The correct answer is 70.71. We have a geometric right triangle. The horizontal spread of the fault on the flat ground is 100m, and the vertical drop straight down through it is also 100m. Because the horizontal and vertical sides are perfectly equal, the physical tilt angle (dip) of the fault must be exactly 45 degrees. The 'true thickness' is measured perfectly perpendicular across the fault zone. The mathematical formula is Vertical Thickness × cosine(dip). So, 100 × cosine(45°) equals exactly 70.71 meters.
Q89. A bed with an attitude 020°, 30° NW is rotated 55° counter-clockwise (looking northerly) along its strike line. The dip of the bed after rotation will be _______° NW. (Answer in integer).
The correct answer is 85. Imagine a flat book tilted at 30 degrees like a ramp, leaning toward the Northwest. If you grab the spine of the book (the strike line) and physically tilt the cover even further down in the exact same counter-clockwise Northwest direction by pushing it 55 degrees, you simply add the two angles together. The original 30-degree tilt plus the new 55-degree push results in a very steep, near-vertical 85-degree tilt.
Q90. The weight loss during the conversion of 1 mole of gypsum to anhydrite is ______ % (atomic weights of Ca = 40.0, S = 32.0, O = 16.0, H = 1.0). (Round off to two decimal places).

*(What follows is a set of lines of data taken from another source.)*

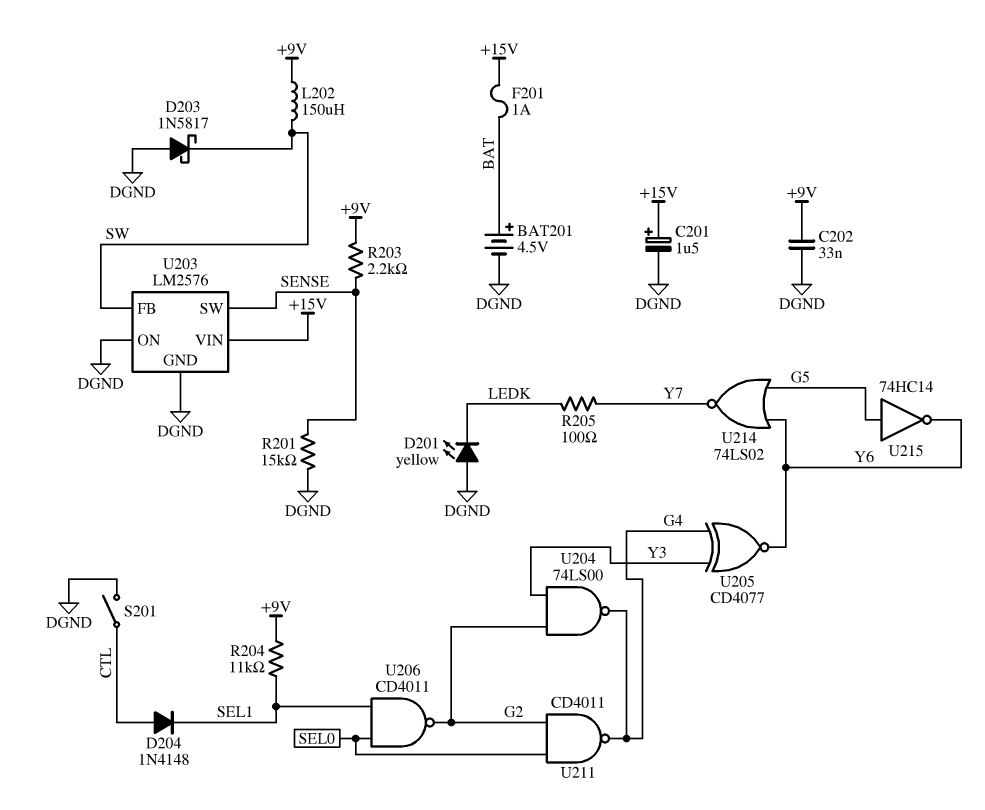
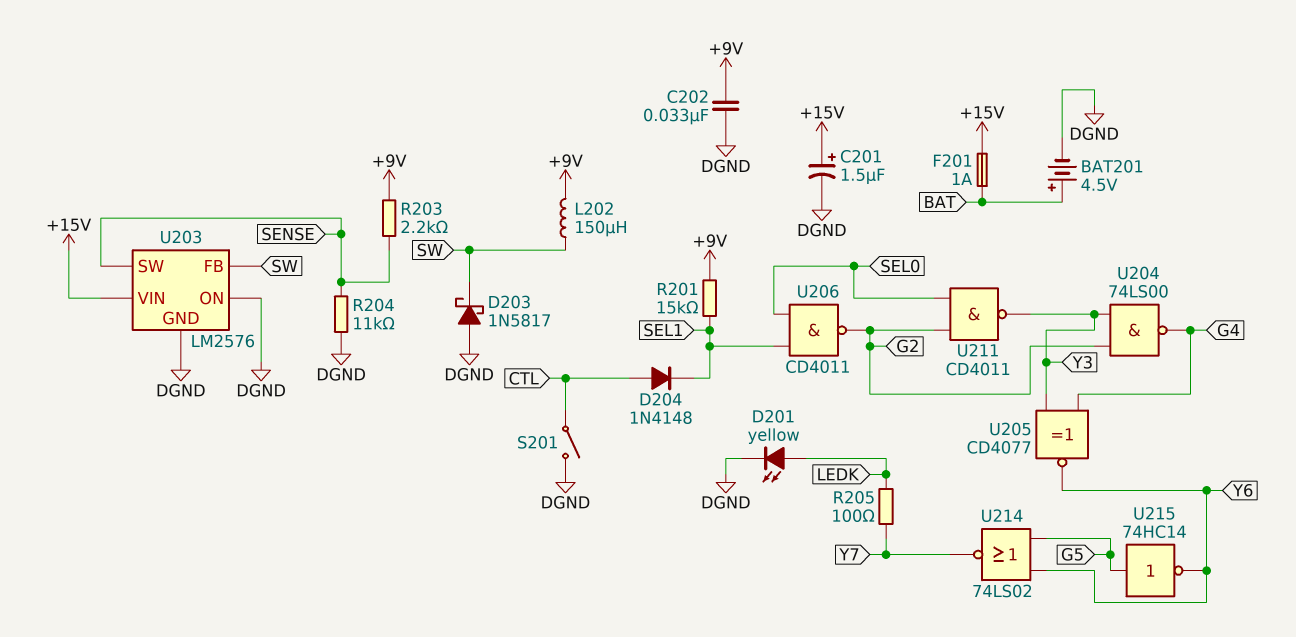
D201: LED yellow (A DGND, K LEDK) -> LED yellow (A LEDK, K DGND)
R201: 15k (DGND, SENSE) -> 15k (+9V, SEL1)
R204: 11k (+9V, SEL1) -> 11k (DGND, SENSE)
U211: NAND CD4011 (in G2, in SEL0, out G4) -> NAND CD4011 (in G2, in SEL0, out Y3)

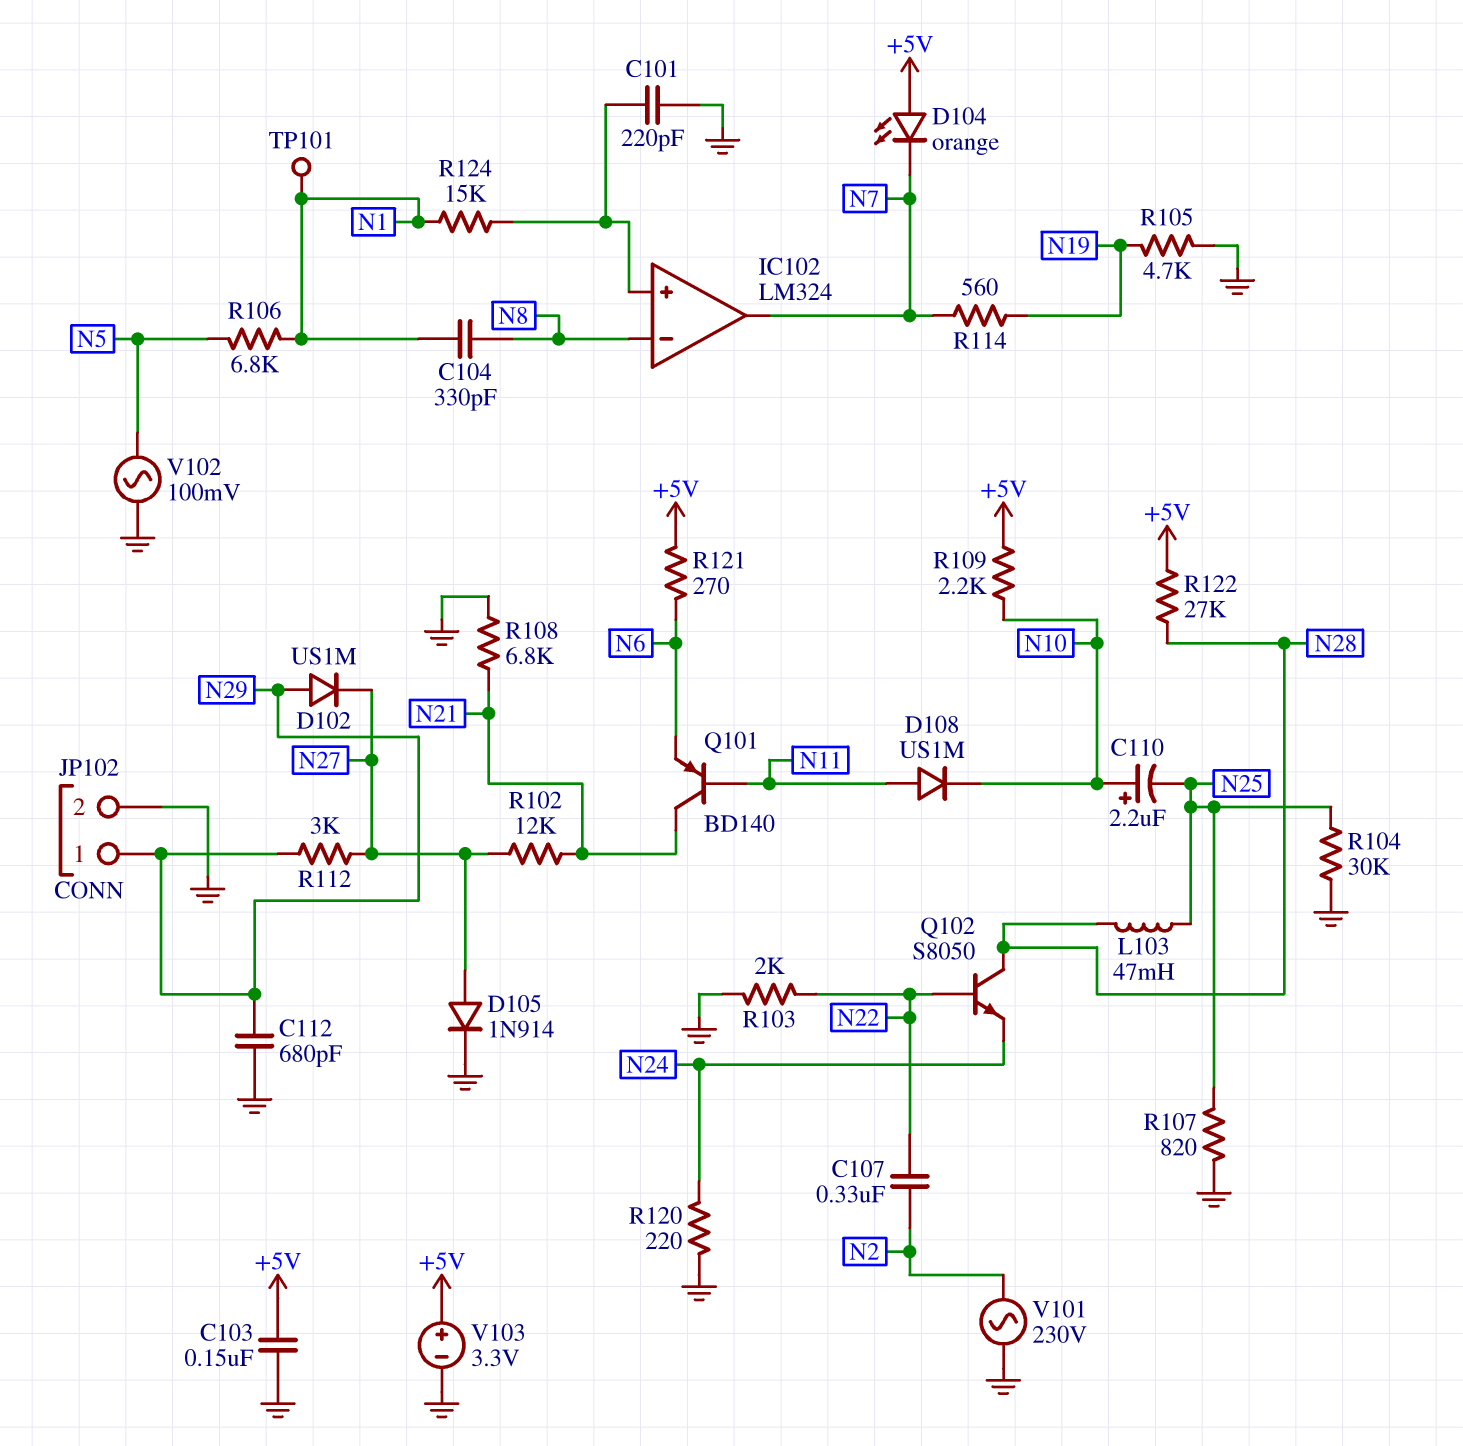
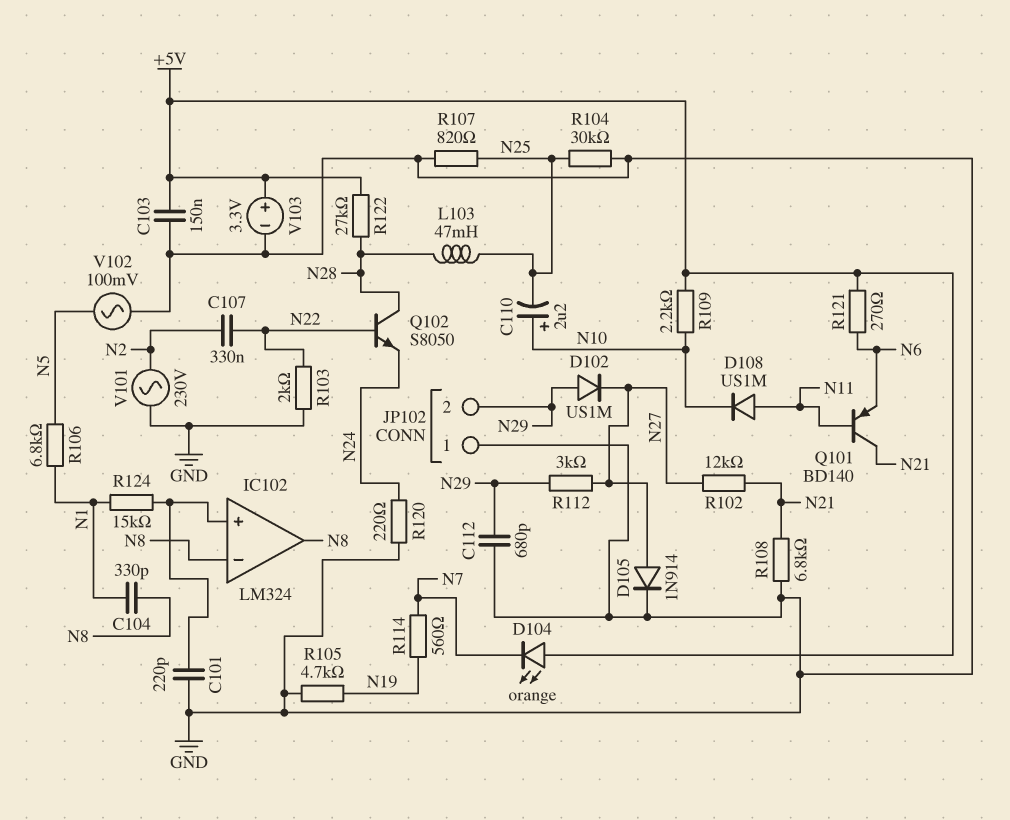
IC102 pin out: N7 -> N8
JP102 pin 1: N29 -> GND
JP102 pin 2: GND -> N29
TP101: test point (N1) -> none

The correct answer is 20.93. Gypsum is a rock chemically packed with trapped water (CaSO4·2H2O). When baked into dry anhydrite (CaSO4), it completely evaporates and loses that water. First, calculate gypsum's total weight: Ca(40) + S(32) + 4×O(64) + 2×Water(36) = 172. Next, isolate the weight of the pure water lost: 2×H2O = 36. To find the percentage lost, divide the lost water (36) by the original total weight (172) and multiply by 100. This mathematically equals roughly 20.93%.